Bimodality in a System of Active and Passive Kinesin-1 Motors

Long-range directional transport in cells is facilitated by microtubule-based motor proteins. One example is transport in a nerve cell, where small groups of motor proteins, such as kinesin and dynein, work together to perform the supply and clearance of cellular material along the axon. Defects in axonal transport have been linked to Alzheimer and other neurodegenerative diseases. In particular two diseases, Hereditary Spastic Paraplegia (HSP) and Charcot-Marie-Tooth type 2A neuropathy (CMT2A) are connected to mutations of kinesin family members in the motor domain that affect their ATPase activity. However, it is not known how in detail multi-motor based cargo transport is impacted if the motor function of a fraction of motors is inhibited. In order to mimic hindered multi-motor transport in-vitro, we performed gliding motility assays with varying fractions of active kinesin-1 and passivated kinesin-1 (rigor mutants). We found that hindered gliding manifests in three motility regimes: gliding at the velocity of single motors, simultaneous gliding and stopping (bistable movement), and stopping.

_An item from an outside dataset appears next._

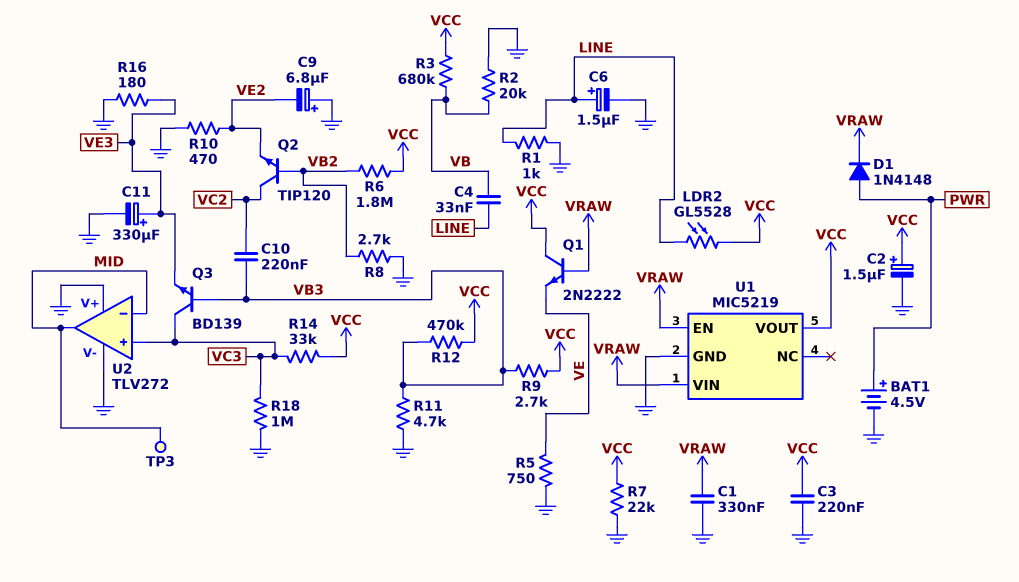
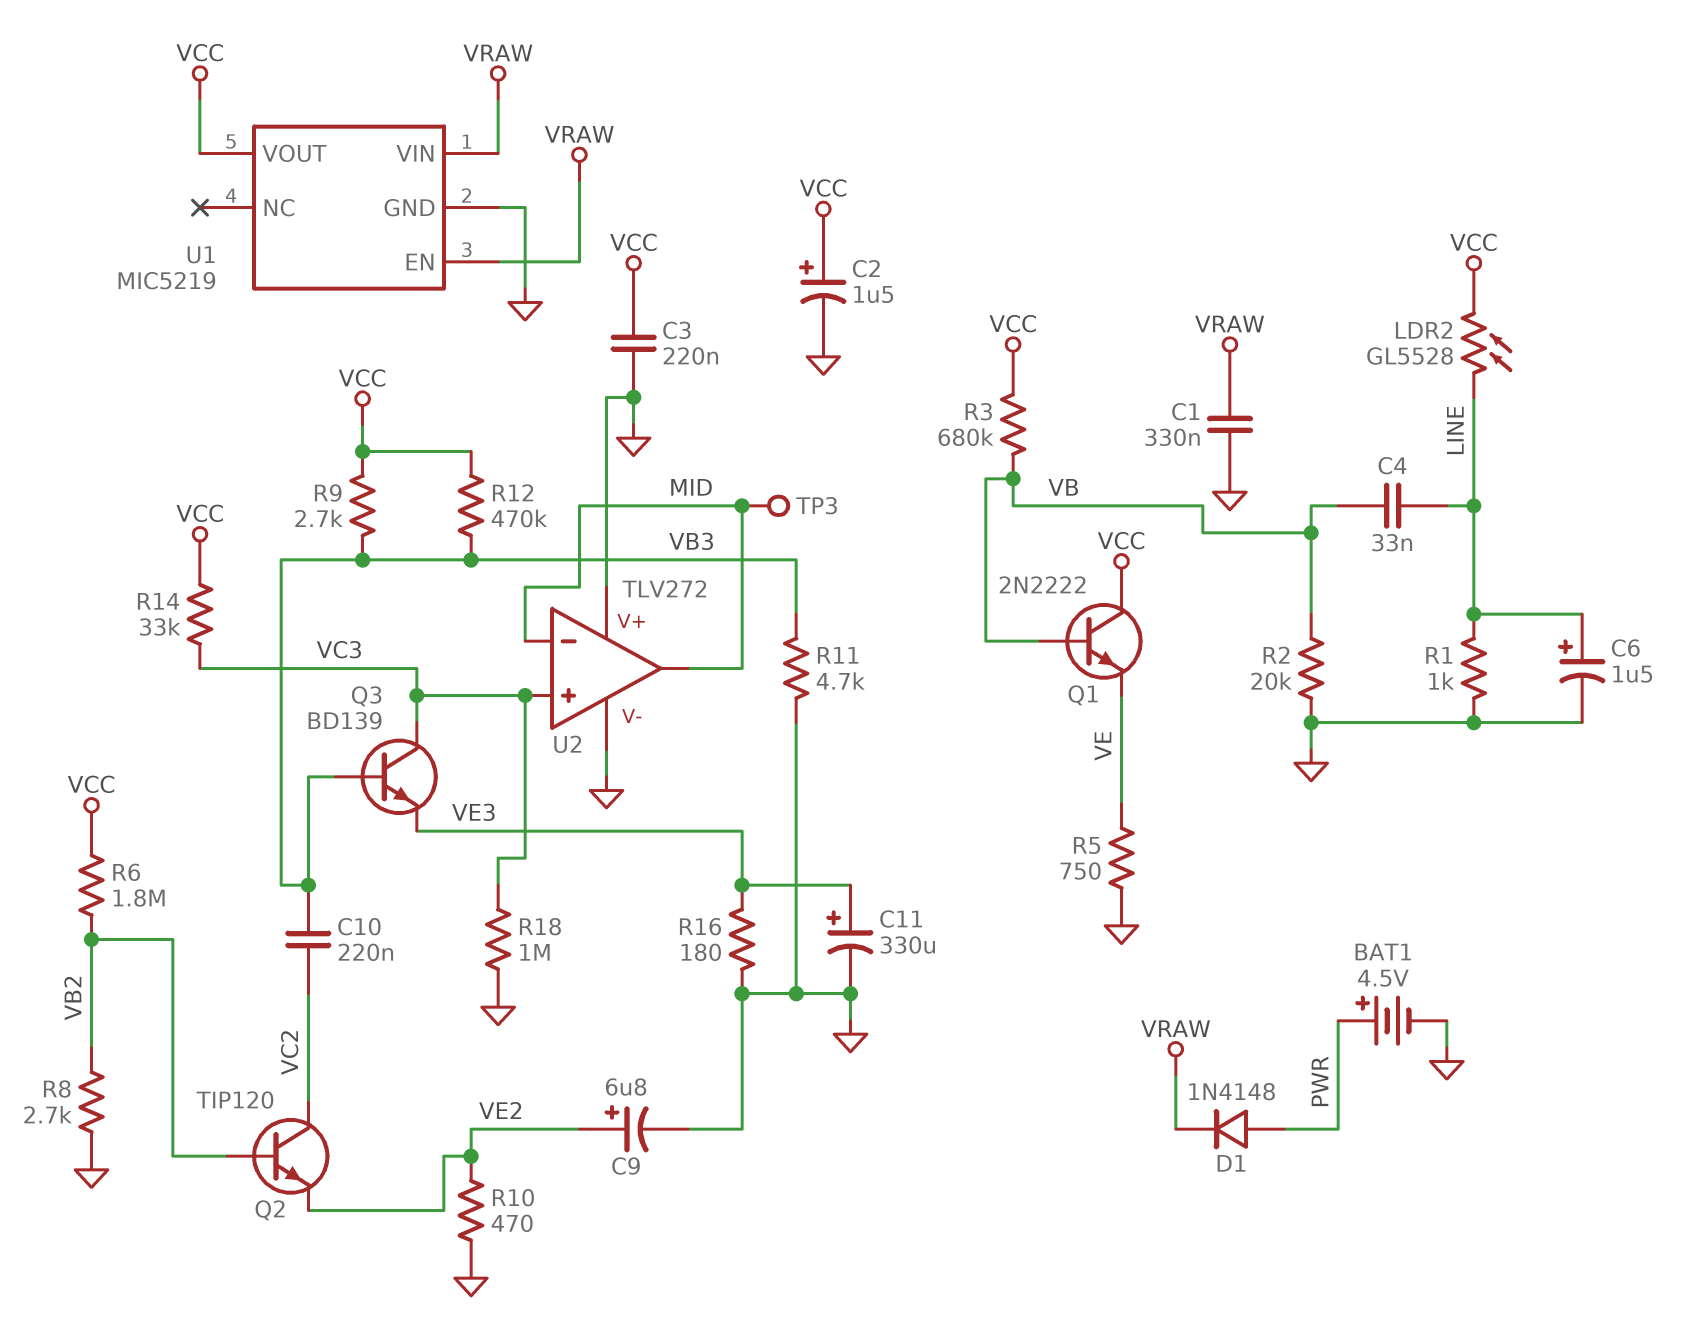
C9: 6.8uF (plus GND, minus VE2) -> 6.8uF (plus VE2, minus GND)
Q1: NPN 2N2222 (B VRAW, C VCC, E VE) -> NPN 2N2222 (B VB, C VCC, E VE)
R7: 22k (GND, VCC) -> none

Notably, an abrupt transition from gliding to stopping occurred at a certain threshold fraction. Furthermore, we developed a theoretical description based on single motor parameters. Our model explains the bimodal microtubule movement as well as the sharp transition from gliding to stopping. Our results demonstrate that hindered transport is acting in a bimodal "either-or-fashion": depending on the fraction of passive motors, transport by a multi-motor system is either performed close to full speed or not at all.